When I saw Sarah Van Patten dance a slow section of Wheeldon’s Within the Golden Hour in 2008, I was mesmerized. The intensity of her focus made it seem like she was in a trance. And that was just one of her many moods. In “The Evolution of Sarah Van Patten,” Allan Ulrich describes her range by recalling that in a single weekend of Wheeldon’s Cinderella she played two opposite roles—the nasty stepsister and the sweet Cinderella. As Allan puts it, she traveled between “certifiable slapstick and almost mythical yearning.” Lucky for New York City, San Francisco Ballet is bringing Cinderella, along with works by Ratmansky, McGregor, Tomasson, Morris, and Possokhov, to Lincoln Center next month.
Van Patten putting her Freeds on at our photo shoot.
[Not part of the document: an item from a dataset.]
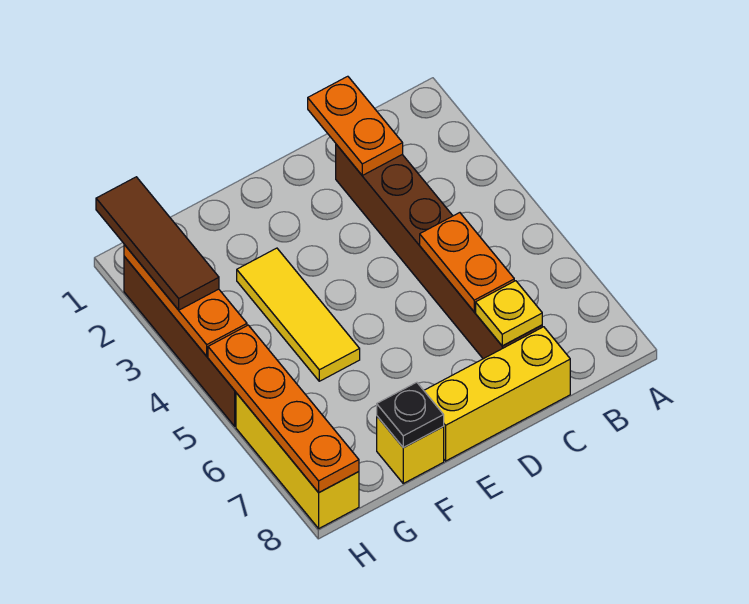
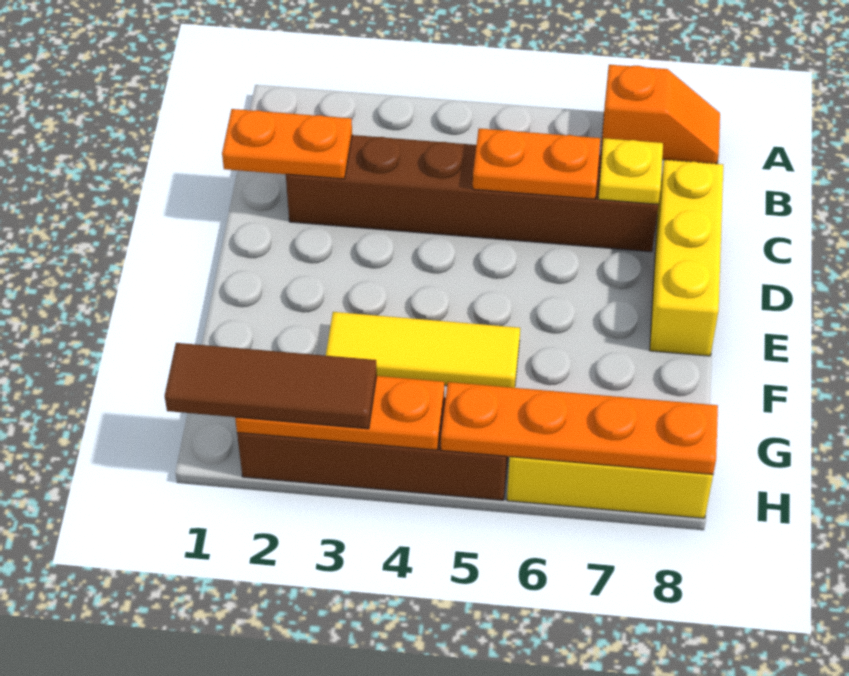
none -> orange slope A7:A8 level 1 top 7
yellow brick F8 level 1 -> none
black plate F8 level 2 -> none

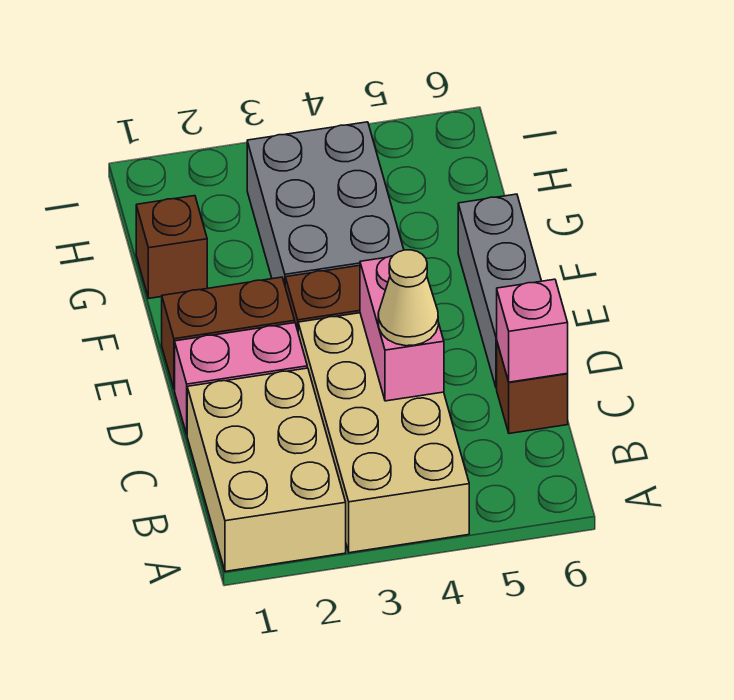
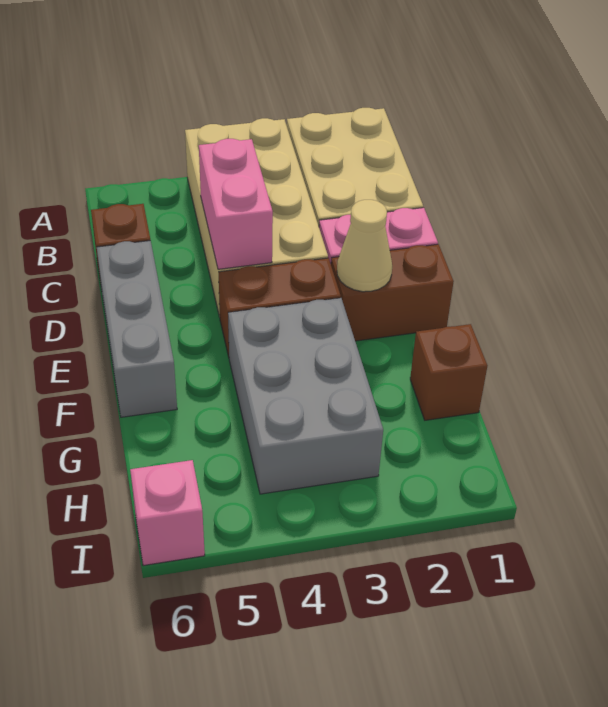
tan cone C4 level 3 -> tan cone E2 level 2
pink brick C6 level 2 -> pink brick I6 level 1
Photo by Nathan Sayers.
For our “Fall Preview” this year we’re emphasizing the visual. I invite you to indulge in “What’s Alluring, What’s Touring, What’s New,” to get an eyeful of the fall season’s highlights. And in “Dance Matters,” we’re introducing an occasional section called “Comings & Goings.” Although some of this information of who’s going where to do what is spread across the Internet, we wanted to gather it all in one place for you.
We all know there is plenty wrong with the world that needs fixing. For most of us, though, our social or political consciousness is separate from our dance lives. But for Lorin Latarro, Jane Weiner, Ananya Chatterjea, and Heidi Latsky, their progressive outlook infuses their dance projects. In “Dancing for a Cause,” Lauren Kay, who actually participated in Latarro’s first flash-mob gun-violence protest, writes about Latarro diving into her “artist tool kit” to make an impact.
On the back page you’ll find a touching “Why I Dance” from Antoine Hunter of the Bay Area. He is a dancer who is deaf, or, rather, Deaf, the spelling he prefers since it’s aligned with Deaf Culture. His essay is a reminder of how the passion to dance can break through all kinds of obstacles.